Here's an example of my code:

// Look for a buy opportunity
dateFilter = new FilterPredicate("date", FilterOperator.EQUAL, dt);
scoreFilter = new FilterPredicate("score", FilterOperator.LESS_THAN_OR_EQUAL, 10.0);
safetyFilter = new FilterPredicate("score", FilterOperator.GREATER_THAN_OR_EQUAL, -1.0);
mainFilter = CompositeFilterOperator.and(dateFilter,scoreFilter,safetyFilter);
q = new Query("StockEntity",stockKey).setFilter(mainFilter);
q.addSort("score", Query.SortDirection.ASCENDING);

stocks = datastore.prepare(q).asList(FetchOptions.Builder.withLimit(availableSlots));

Some more details:

  1. 150,000ish records, divided amongst 500 stocks, so about 300 records per stock, one for each day in a date range.

  2. Query like that above, where a specific date is passed in, and the 500 stocks are effectively filtered based on a 'score', with the number of records desired to return is between 10 and 20 takes upwards of 30 seconds to complete, on my development machine.

Haven't tried pushing to production yet, but I guess I will try that next -- I figured that there wouldn't be a huge difference.

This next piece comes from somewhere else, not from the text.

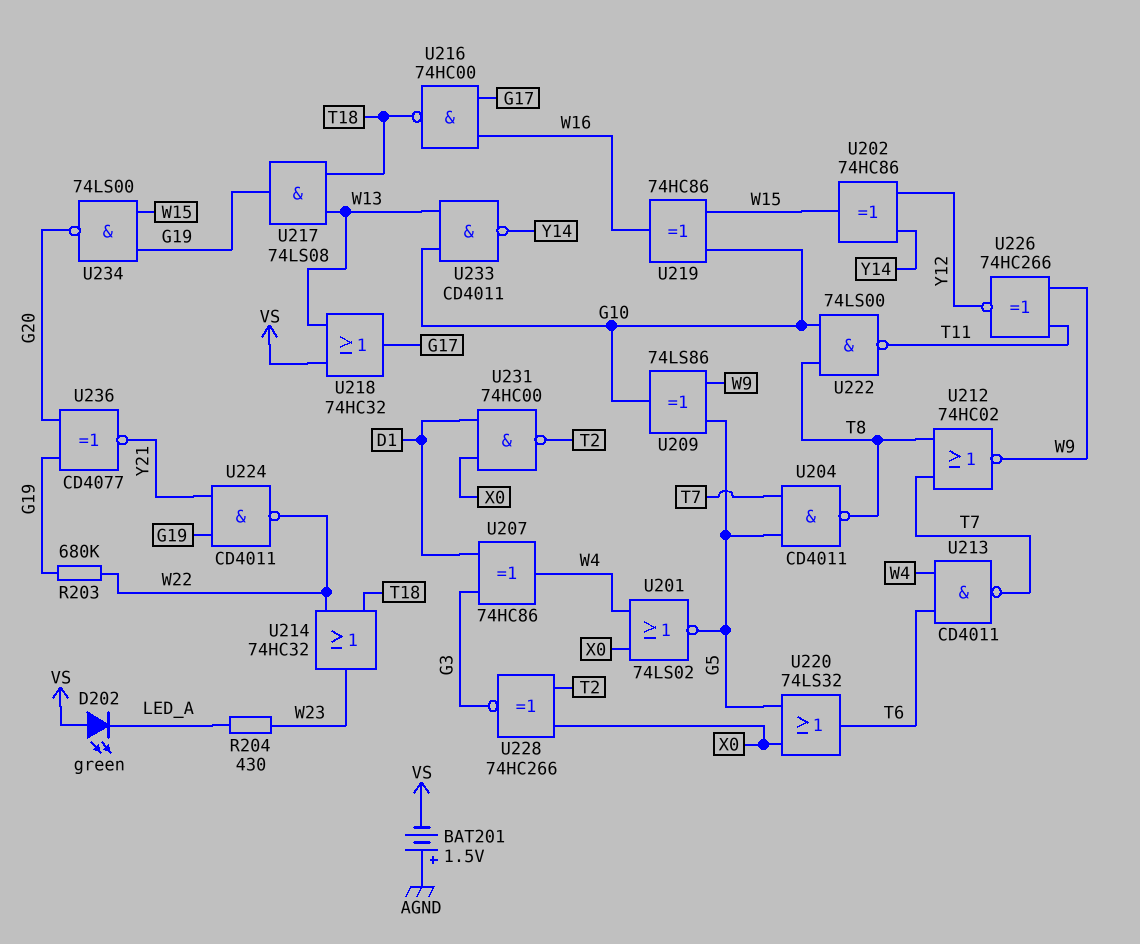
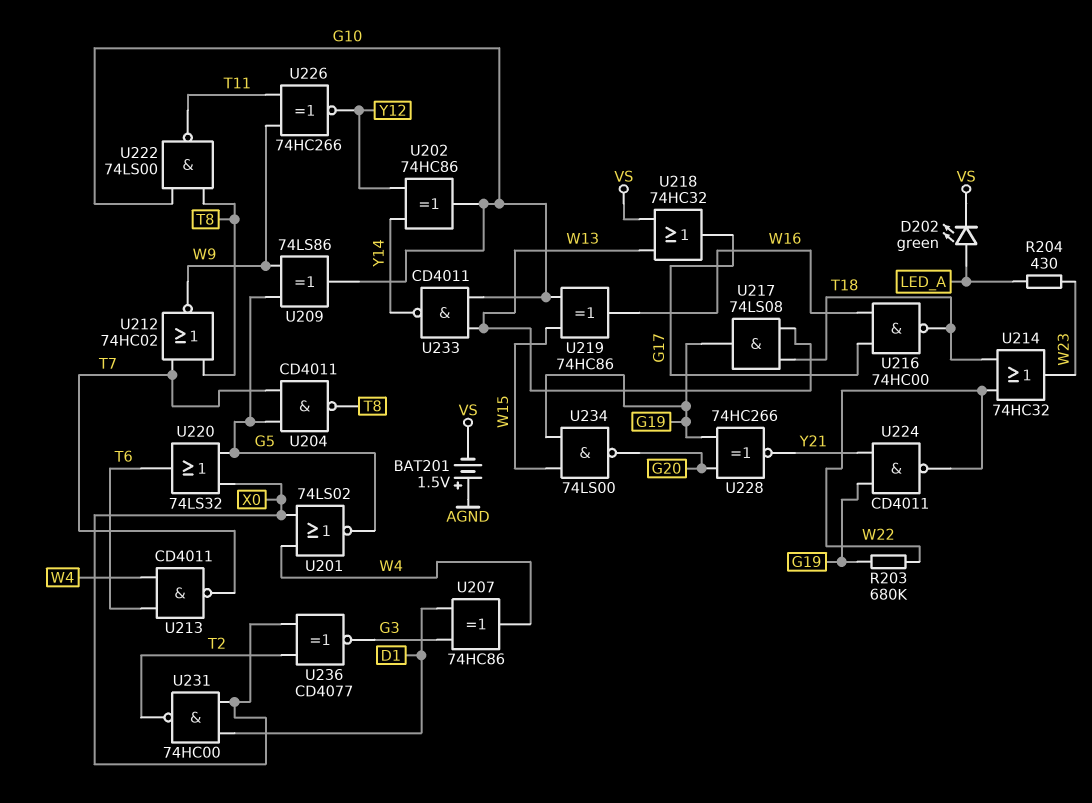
D202: LED green (A VS, K LED_A) -> LED green (A LED_A, K VS)
U202: XOR 74HC86 (in Y12, in Y14, out W15) -> XOR 74HC86 (in Y12, in Y14, out G10)
U228: XNOR 74HC266 (in T2, in X0, out G3) -> XNOR 74HC266 (in G19, in G20, out Y21)
U236: XNOR CD4077 (in G19, in G20, out Y21) -> XNOR CD4077 (in T2, in X0, out G3)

My dev machine is quite a high spec iMac.

https://developers.google.com/appengine/docs/java/datastore/queries#Java_Restrictions_on_queries

Inequality filters are limited to at most one property

To avoid having to scan the entire index table, the query mechanism relies on all of a query's potential results being adjacent to one another in the index. To satisfy this constraint, a single query may not use inequality comparisons (LESS_THAN, LESS_THAN_OR_EQUAL, GREATER_THAN, GREATER_THAN_OR_EQUAL, NOT_EQUAL) on more than one property across all of its filters. For example, the following query is valid, because both inequality filters apply to the same property:

Short answer is that you really can't quite do what you want with data store.

First up, that query will run faster on the actual Datastore.

  1. Using GQL or Filters is basically the same.

  2. When using the Datastore you should first define the functionality you need. For example: You want to show a list of stocks with a specific order and filters. Now look at any other views of the same data that your app needs. Then decide how the data should be structured.

This is very different from an RDBMS where the database can often accommodate most functionality without changing the data model and the data is modeled in a more 'generic' way (normalization).

In general, the Datastore's read performance will be optimal if you know the KEY of whatever it is you want to read and it will perform at it's worst when doing queries since that always requires an index 'scan'.

Knowing this, I tend to use the Ancestor relationship often. Requesting the 'children' of an Ancestor seems to perform better and is Consistent. For example, I use a query like:

SELECT * WHERE ANCESTOR IS {key}

Where {key} is the key of the ancestor (or 'parent'). This query returns the ancestor entity and all entities that have this ancestor key in their paths. On rare occasions I use one of the filters as a parent 'value' to group objects but be careful, a key is not changeable once the entity is written (you can change the key, but it will result in a copy).

Also, if you know the average size of a 'set'. For example, Orderlines that belong to an Order. You could choose to keep track of each Orderline key somewhere. Requesting the first 20 keys in a batched read is a fast operation. This is basically the same as indexing, however the ordering and filtering could be done at 'write time' so your list only contains keys that match your filters.

Avoid creating views that allow users to 'dynamically' select filters.

How to optimize further: 1. Use denormalization to minimize the number of lookups or queries. 2. Cache (Memcache) where you can.